# Phos-zorb?



## Guest

So I've started a planted aquarium, but I'm having some algae problems whilst I'm cycling the tank. I was wondering whether a product like Phos-Zorb would help. I read that if I remove some Phosphate then the little amount left will be absorbed by the plants and not the algae. Am I correct in my understanding and will this help with the algae and overall tank condition?
Cheers


----------



## JoeDizzleMPLS

What kind of algae is it?


----------



## Guest

JoeDizzleMPLS said:


> What kind of algae is it?


It's white and fluffy. Looks like Hair algae in some places, some places are darker green/brown. It's only on the substrate and some of the glass now. I've been cycling the tank with some raw shrimp, could this of started it?


----------



## JoeDizzleMPLS

Some pics and some specs would would help to identify the problem -- lighting, photoperiod, water params, etc.


----------



## Guest

I'll post some pics soon, the camera is charging.
Specs are:
Tank=200cm x 45cm x 80cm
Current lighting: 2x30w T8 white, 2x25w T8 Red, 2x25w T8 White (Have a new unit which houses 4x80w T5 But not installing till I have my pressurized co2 Unit set up)
Photo period: 12 hours have cut to 11hours after initial algae sighting.
I Dose with Seachem Flourish & Flourish excel as according to instructions
Substrate is CaribSea Super Naturals, with Tetra Initial Sticks layered in the middle of the substrate.
ph = 7.0
ammo = 4

I have added some Algaefix and have started vacuuming some of it out which seems to be mostly over the substrate and on the driftwood.
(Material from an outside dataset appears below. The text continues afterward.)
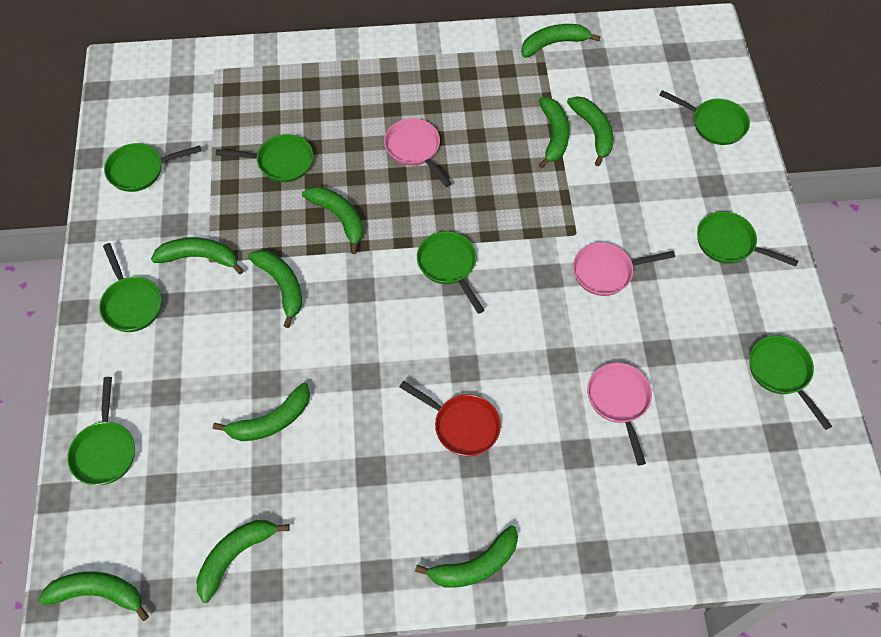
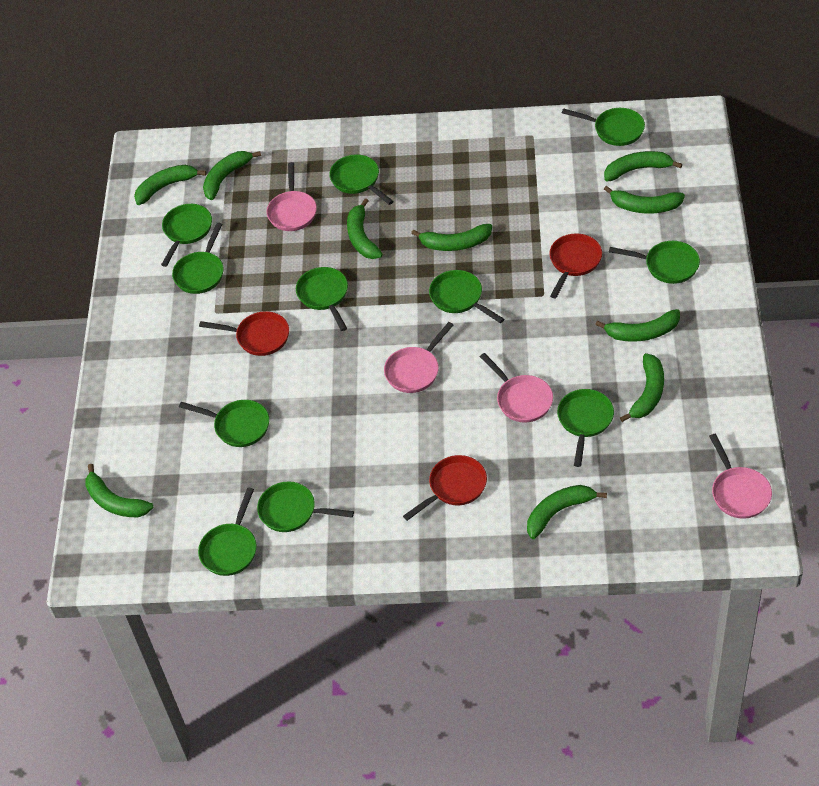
green pan: 8 -> 11
pink pan: 3 -> 4
red pan: 1 -> 3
I think it might of been caused by the Initial sticks as I disturbed the substrate a few times whilst planting some new plants.


----------



## Guest

Here you can see some of the stuff, sorry bout picture quality















Some of it on the driftwood, like white greyish dots







Some little lumps of it over the substrate, slight discolouring as well







Water seem's slightly greenish when observed from the side







Full tank shot, Don't judge the aquascape, I know it isn't great, and still got some other pieces to add


----------



## JoeDizzleMPLS

The only stuff I can clearly see is the brown stuff on the substrate, that's just diatoms -- pretty common in new tanks and should go away on it's own when everything stabilizes. I'd maybe cut the lighting back a bit just in case the green tint is the start of green water, but other than that, I think it looks OK for now.
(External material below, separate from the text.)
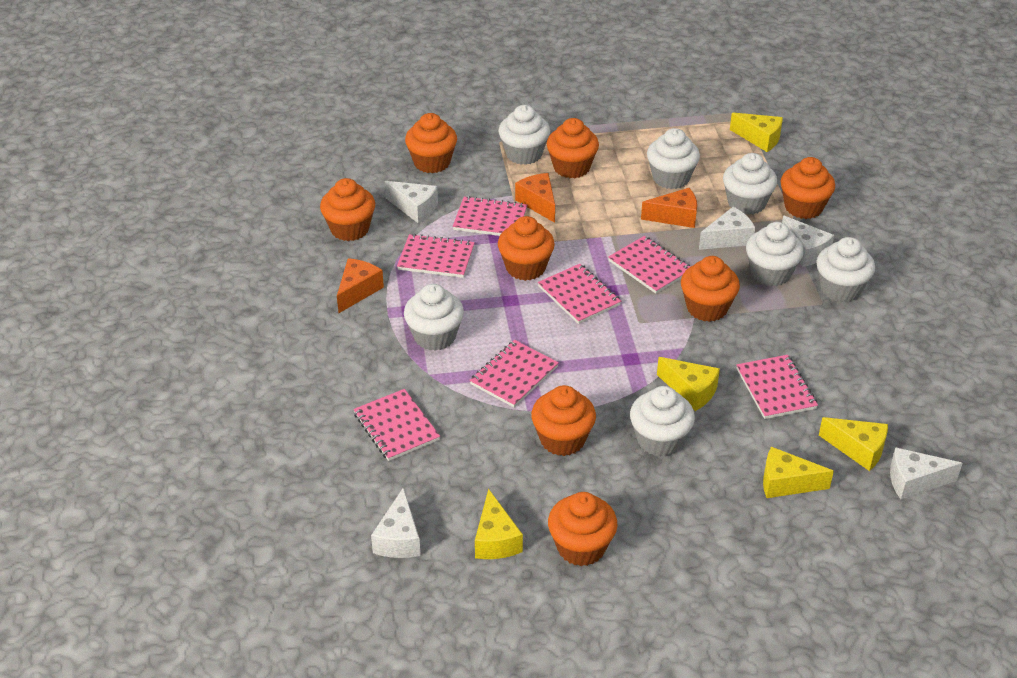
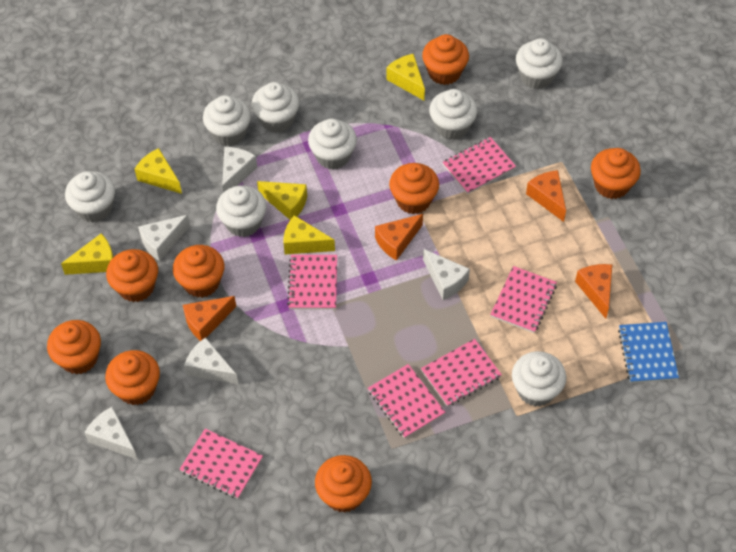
blue notebook: 0 -> 1
orange cheese: 3 -> 4
pink notebook: 7 -> 6
white cupcake: 7 -> 8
If you are planning on installing pressurized co2 on this tank, I would just kinda let the cycle do it's thing for now and worry about fine-tuning everything once you get the new lighting and co2 set up.


----------



## Guest

JoeDizzleMPLS said:


> The only stuff I can clearly see is the brown stuff on the substrate, that's just diatoms -- pretty common in new tanks and should go away on it's own when everything stabilizes. I'd maybe cut the lighting back a bit just in case the green tint is the start of green water, but other than that, I think it looks OK for now.
> 
> If you are planning on installing pressurized co2 on this tank, I would just kinda let the cycle do it's thing for now and worry about fine-tuning everything once you get the new lighting and co2 set up.
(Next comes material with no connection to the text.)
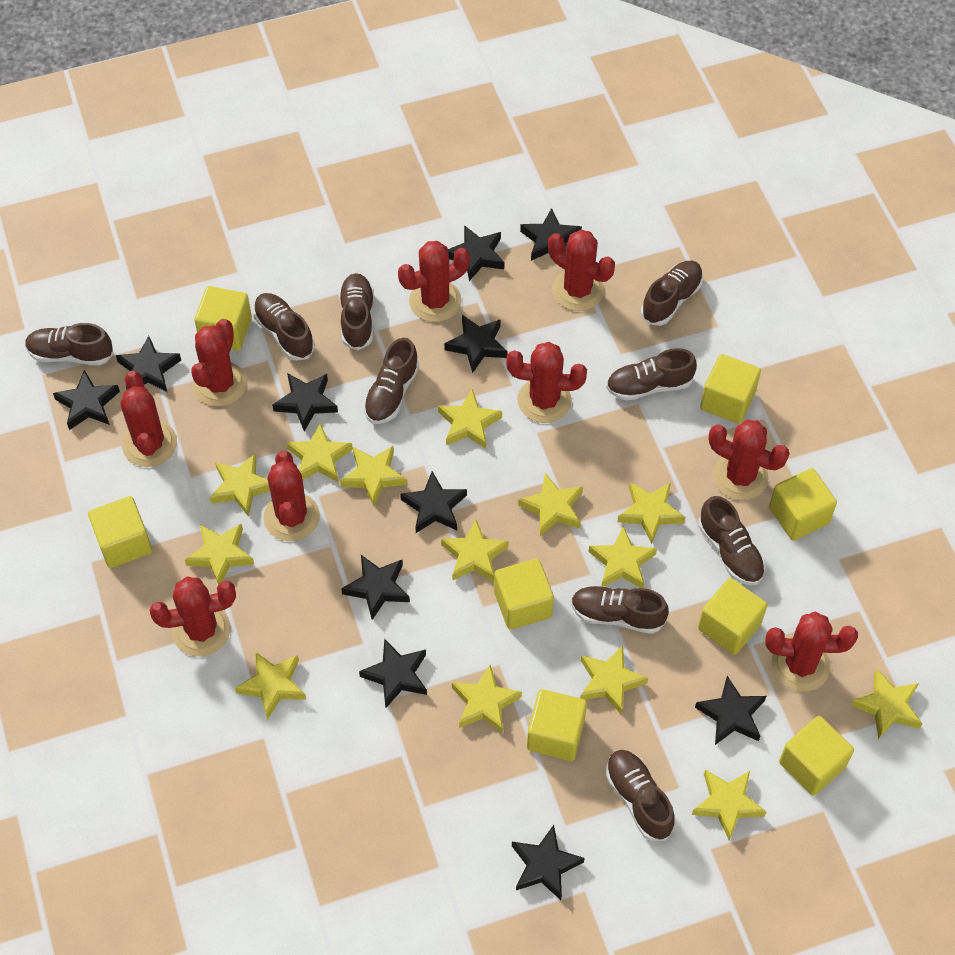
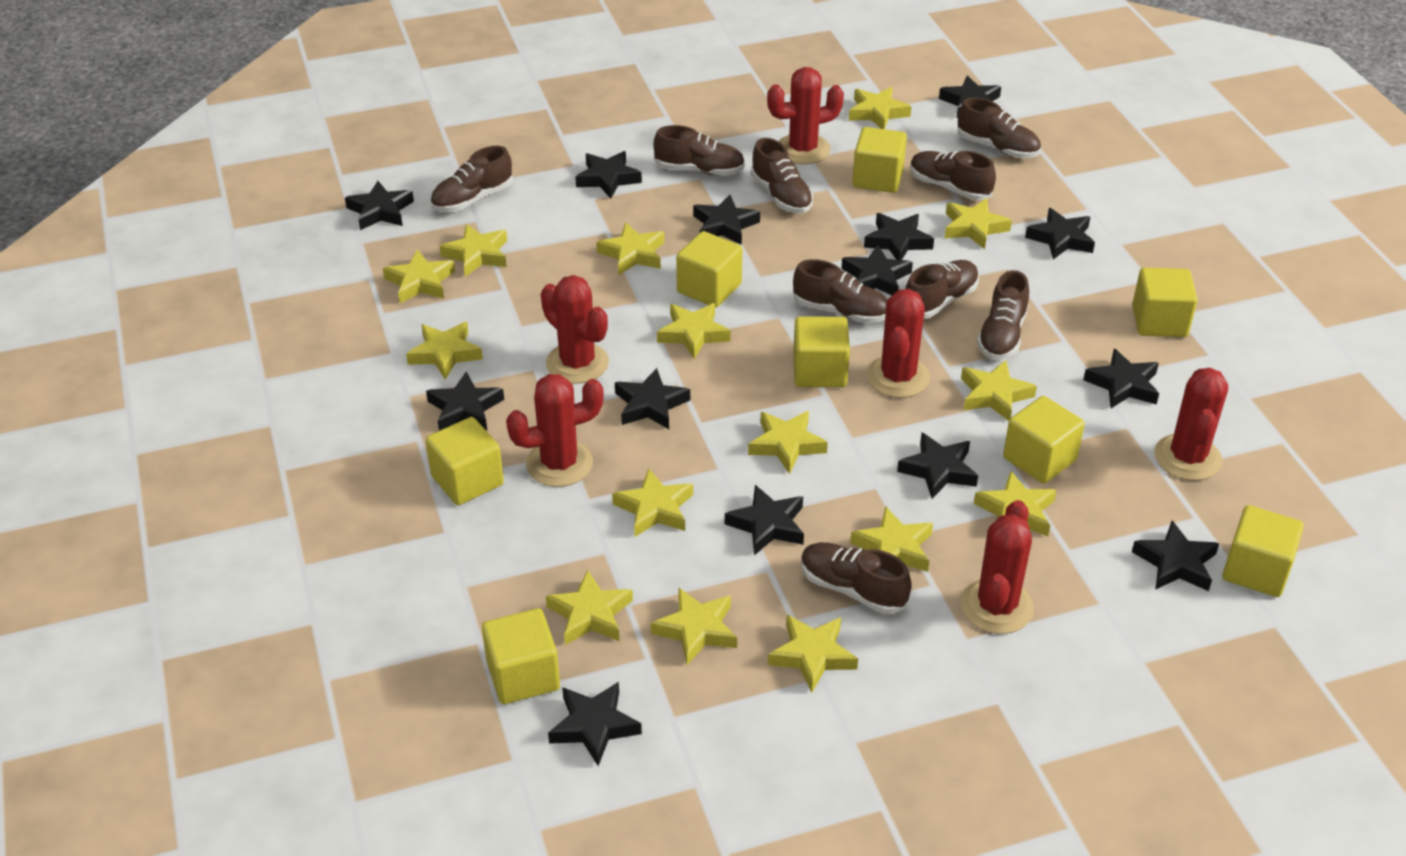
black star: 11 -> 14
red cactus: 9 -> 6
yellow star: 14 -> 15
Thanks for the reply Joe, I'll cut back the lighting to 8 hours is this ok? Also should I keep dosing flourish or could this lead to green water?


----------



## JoeDizzleMPLS

8 hours would be fine, that's how long I keep my lights on during the day. You can keep dosing Flourish, green water is usually caused by ammonia, that's why it can flare up during the cycling process. If you notice that the green tint gets worse, you could try cutting back the lighting again.


----------



## Guest

JoeDizzleMPLS said:


> 8 hours would be fine, that's how long I keep my lights on during the day. You can keep dosing Flourish, green water is usually caused by ammonia, that's why it can flare up during the cycling process. If you notice that the green tint gets worse, you could try cutting back the lighting again.


Thanks Joe, any advice on the scape? Saw your tanks and they look spectacular.


----------



## JoeDizzleMPLS

I think it looks good, it'll be a lot easier to see what needs to be added or moved around once you get the new lighting and co2 installed, then the growth should take off and things should start filling in that vertical space.


----------



## Guest

JoeDizzleMPLS said:


> I think it looks good, it'll be a lot easier to see what needs to be added or moved around once you get the new lighting and co2 installed, then the growth should take off and things should start filling in that vertical space.


Agreed. I'm just looking for a good drop checker now and then I'll be setting up. I hope it'll fill out nicely before I throw in the p's.
Thanks agains


----------